India’s biggest tricolor – measuring 110 meters (360-foot) in length, 24 meters in width and weighing 55 tons – is an engineering marvel. It was inaugurated on Sunday, March 5, near India’s international border with Pakistan.
To erect it at Attari, a small border village in the state of Punjab, special cranes as well as seven big trolleys had to be brought all the way from Mumbai.
What’s more, three 65-foot-high poles, each with light-emitting diodes (LED), illuminate the flag which is said to be high enough to be visible from the Pakistani city of Lahore.
The entire project cost some 3.5 crore rupees (about 500,000 euros, $530,000).
‘Adding to the optics’
“This dream project has finally turned into reality and we have set it up near the tourist building just around 200 meters from the India-Pakistan border. It is symbolic and the locale is ideal,” Anil Joshi, a minister in the state of Punjab, told DW following the inaugural ceremony. “Since it is just near the border where thousands come every day to watch the retreat ceremony, it will inculcate a strong sense of patriotism,” added Joshi.
Huge crowds gathered at the flag hoisting ritual to the enthusiastic chants of “Vande Matram” (Mother, I salute thee) and “Bharat Mata ki Jai” (Long live mother India).

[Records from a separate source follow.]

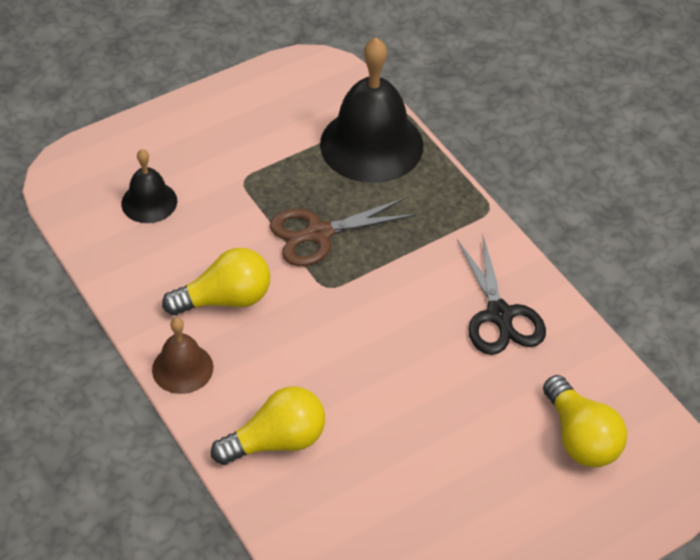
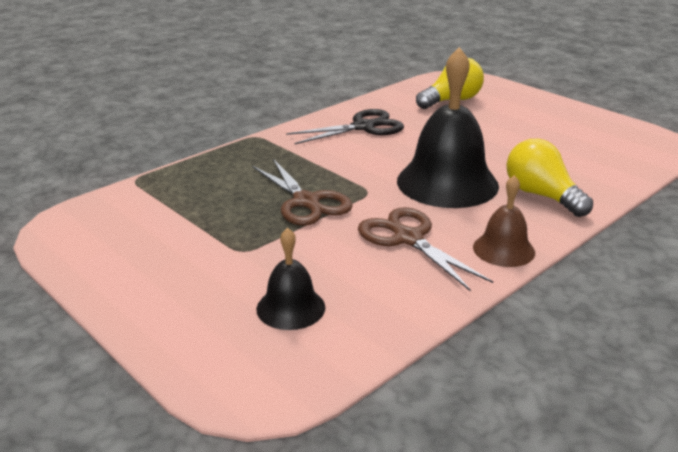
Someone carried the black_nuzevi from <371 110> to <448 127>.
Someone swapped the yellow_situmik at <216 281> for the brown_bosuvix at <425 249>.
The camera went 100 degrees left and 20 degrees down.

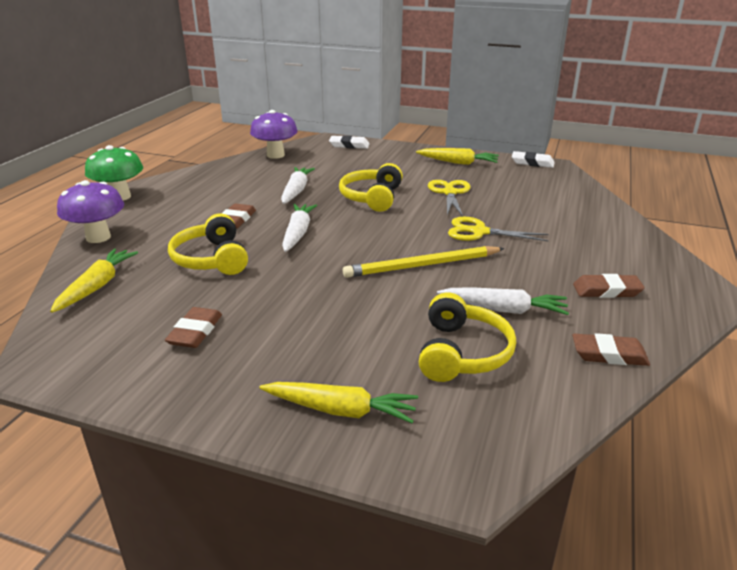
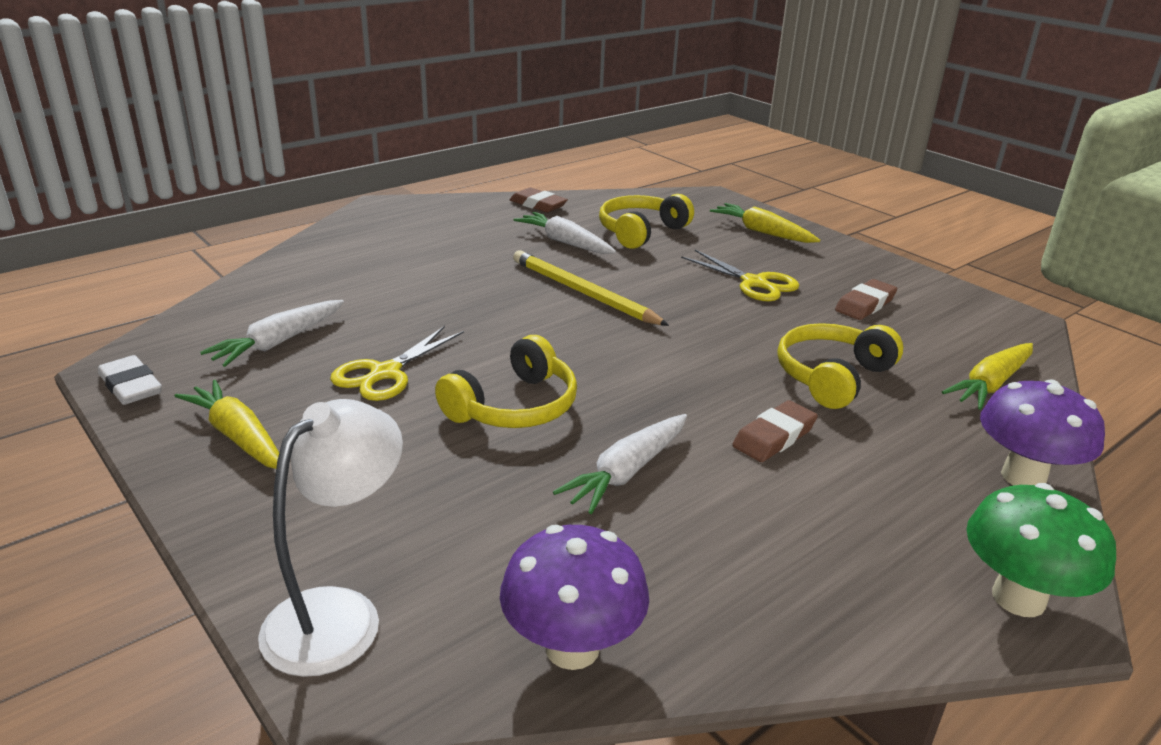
Someone took away the brown_deturuke at <609 286>.
Someone carried the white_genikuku from <299 228> to <272 333>.
Someone carried the yellow_bosuvix from <498 229> to <740 276>.
Someone swapped the white_deturuke at <349 142> for the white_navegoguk at <330 538>.
Someone rotated the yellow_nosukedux at <208 244> by 150 degrees counterclockwise.
Someone rotated the yellow_kosaru at <424 262> by 150 degrees counterclockwise.
The camera went 150 degrees left and 0 degrees up.

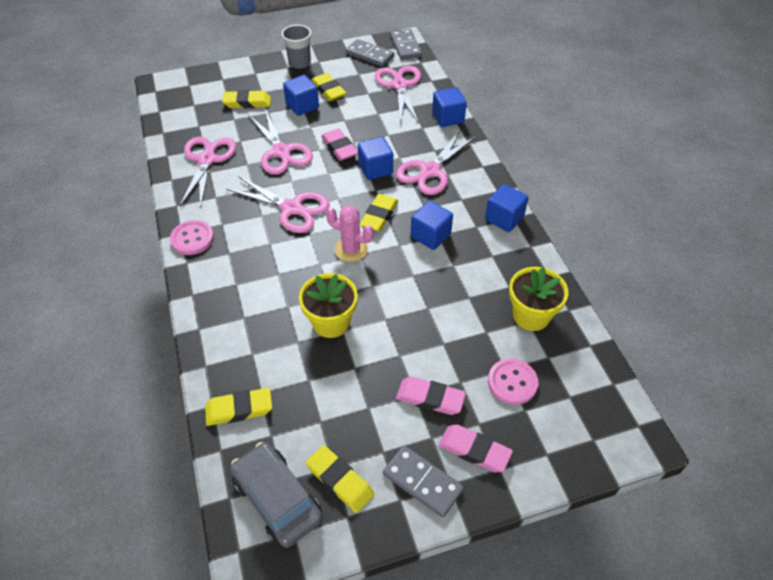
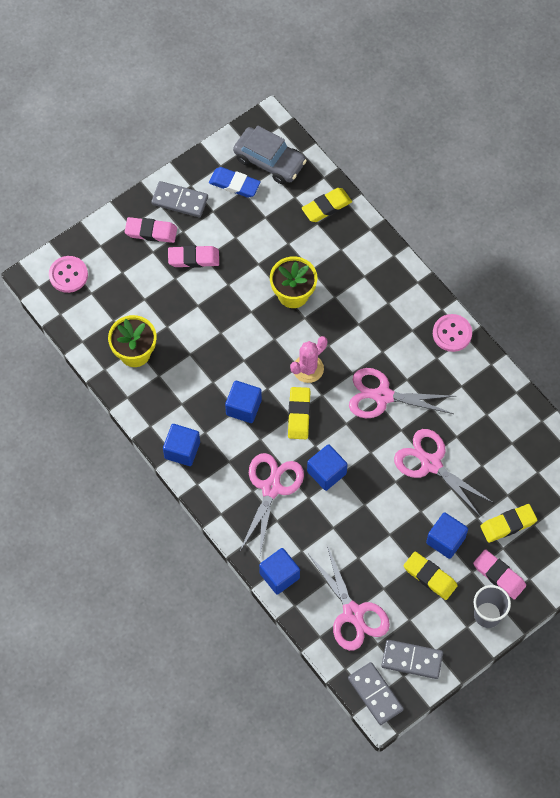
Someone took away the pink_bosuvix at <208 173>.
Someone carried the pink_deturuke from <339 144> to <499 574>.
Someone carried the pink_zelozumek from <513 382> to <68 274>.
Someone repainted the yellow_deturuke at <340 479>, which became the blue_deturuke at <235 182>.
Someone rotated the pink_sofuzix at <350 234> by 45 degrees counterclockwise.
The camera went 160 degrees right and 15 degrees up.

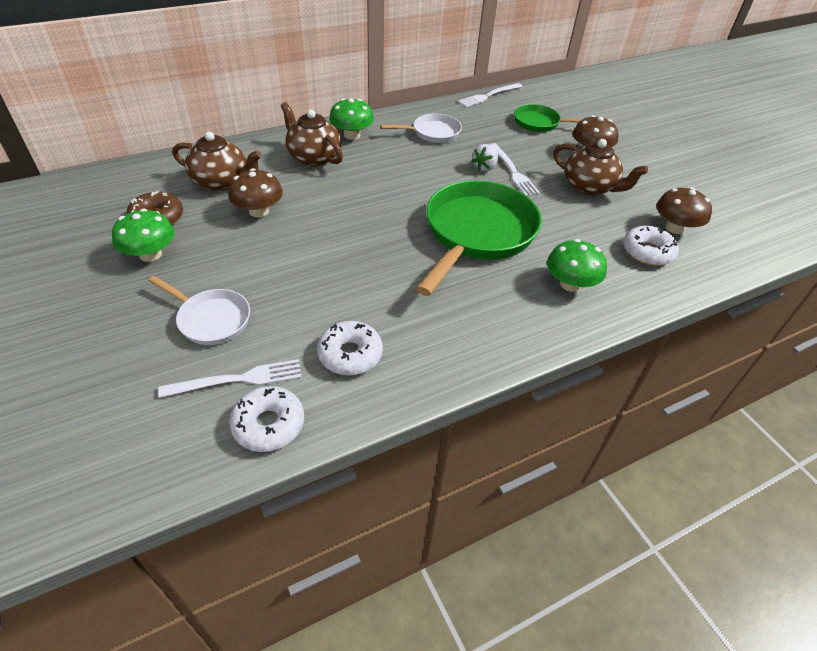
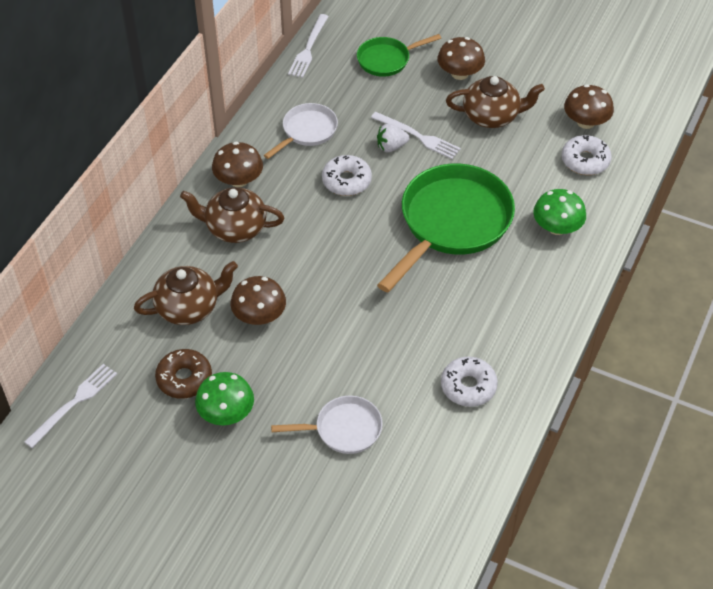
Someone carried the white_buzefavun from <230 378> to <70 406>.
Someone carried the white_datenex from <266 419> to <347 175>.
Someone repainted the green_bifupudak at <351 119>, which became the brown_bifupudak at <237 164>.
Someone rotated the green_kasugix at <479 238> by 45 degrees clockwise.
Someone rotated the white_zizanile at <485 158> by 75 degrees clockwise.
The camera went 35 degrees left and 5 degrees up.

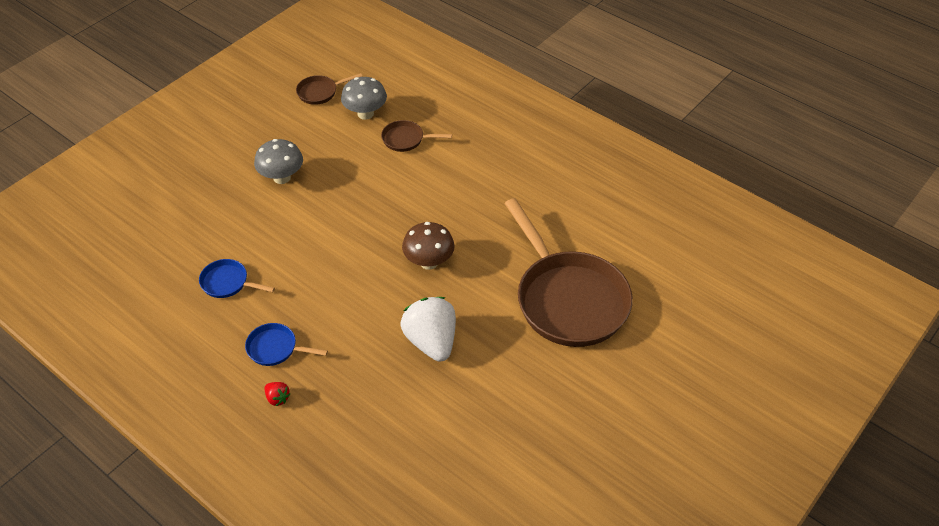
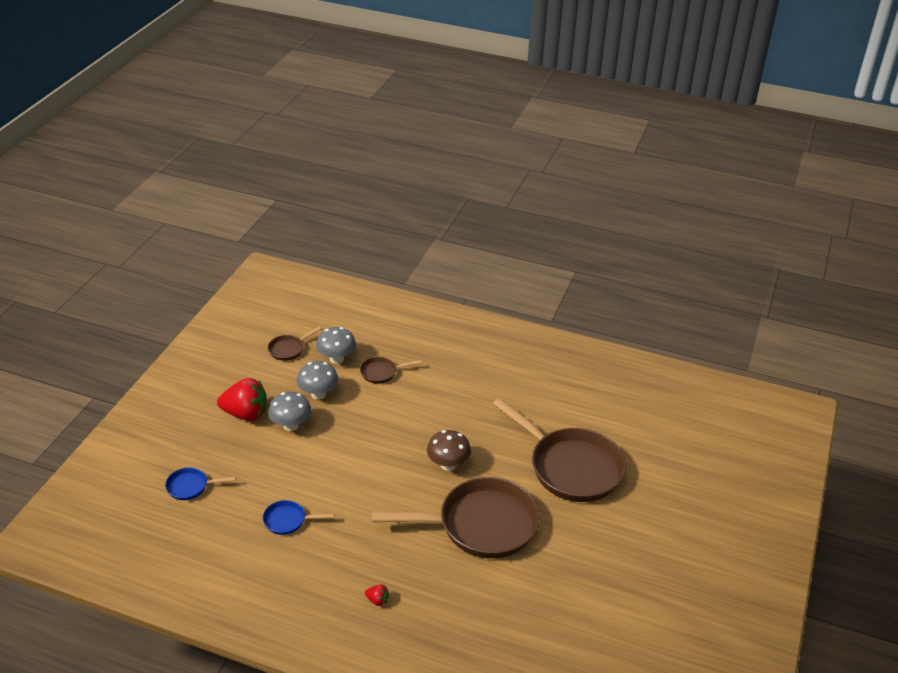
Someone put down the red_zizanile at <242 399>.
Someone put down the grey_bifupudak at <317 380>.
Someone carried the blue_kasugix from <286 344> to <200 483>.
Someone swapped the white_zizanile at <428 329> for the brown_kasugix at <456 517>.
The camera went 20 degrees left and 10 degrees down.

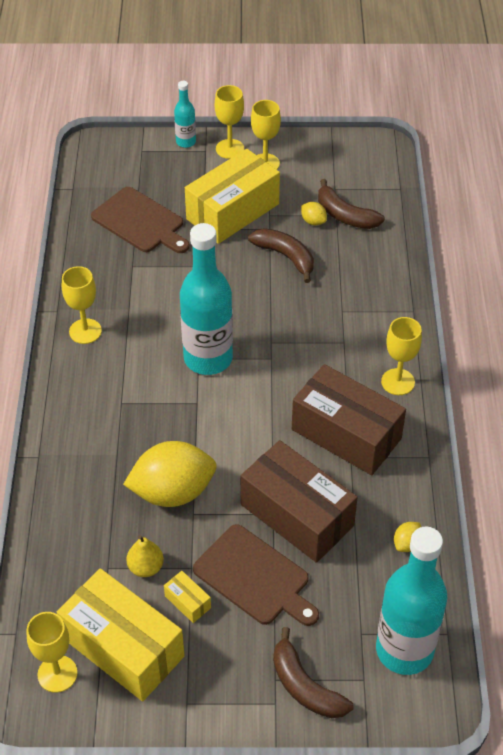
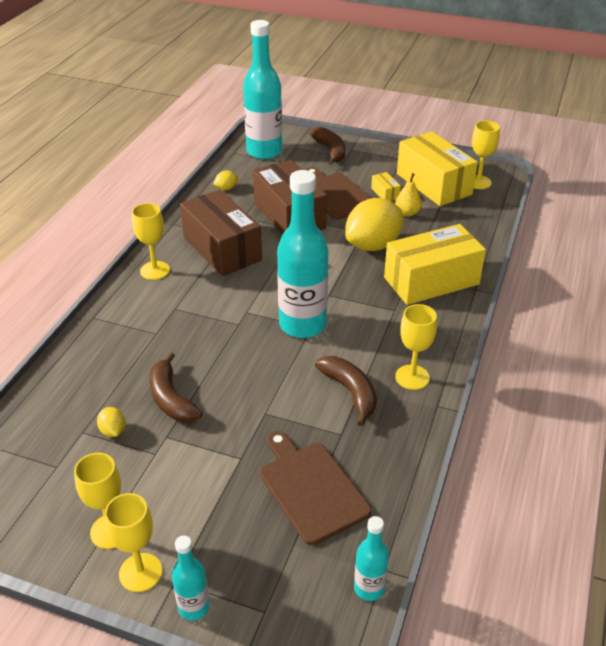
Someone put down the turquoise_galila at <371 558>.
Someone carried the yellow_susabo from <232 196> to <435 264>.
Someone carried the brown_kasufodo from <351 204> to <346 391>.
Someone rotated the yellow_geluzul at <170 474> by 45 degrees counterclockwise.
The camera went 160 degrees left and 10 degrees down.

“This is a reminder to Pakistan that we are keeping an eye on you. And any misadventure from them will receive a befitting punishment,” remarked Sanjiv Kataria, a supporter of India’s ruling Bharatiya Janata Party (BJP).
The visitors’ gallery at the site, which also hosts the iconic flag-lowering ceremony, is being further expanded by the authorities. The aim is to accommodate more people on the Indian side who swarm the venue to witness an impressive spectacle of intimidating acts and postures by troops from both countries during the daily ritual.
The ceremony starts with a raucous parade by the soldiers from both sides, and concludes with the perfectly coordinated lowering of the two nations’ flags.
“The flag now will only add to the optics and we won’t be surprised if the Pakistanis play copy-cat and erect a flag on their side in the coming months,” Rimpesh Sharma, an architect, told DW.
In fact, Pakistani authorities had officially objected to the installation of the Indian flag. Pakistan reportedly harbors suspicions that Indian intelligence agencies may install cameras on the tall mast and use them to spy on Pakistani activities. India disregarded the objections, however, and went ahead with the project.
“It is on our side of the border and their (Pakistan) objections were frivolous,” said Manish Pandey, a police officer in Punjab.
Ties between India and Pakistan have worsened further over the past year due to terrorism-related tensions in South Asia and the volatile security situation in the state of Jammu and Kashmir.
There has been much debate in India about why there has been a race to hoist flags of such huge proportions in the country, especially when several have been erected over the past couple of years.
The flag-lowering ceremony starts with a raucous parade by the soldiers from both sides, and concludes with the perfectly coordinated lowering of the two nations’ flags
Last year, a flag was installed in the eastern city of Ranchi atop a 293-foot-high mast, which had until recently held the record for the tallest national flag.
Given how nationalism is beginning to dominate the political discourse, the feverish race to raise national flags is not surprising.
The nationalistic and rightwing sentiments are gaining momentum in India under Prime Minister Narendra Modi’s government. Last year, a controversial ruling by India’s Supreme Court mandated all cinemas nationwide to play the national anthem before screening movies and all cinemagoers are required to stand while it’s played.
Against this backdrop, the hoisting of the massive tricolor could well be an assertion of the symbol of the nation.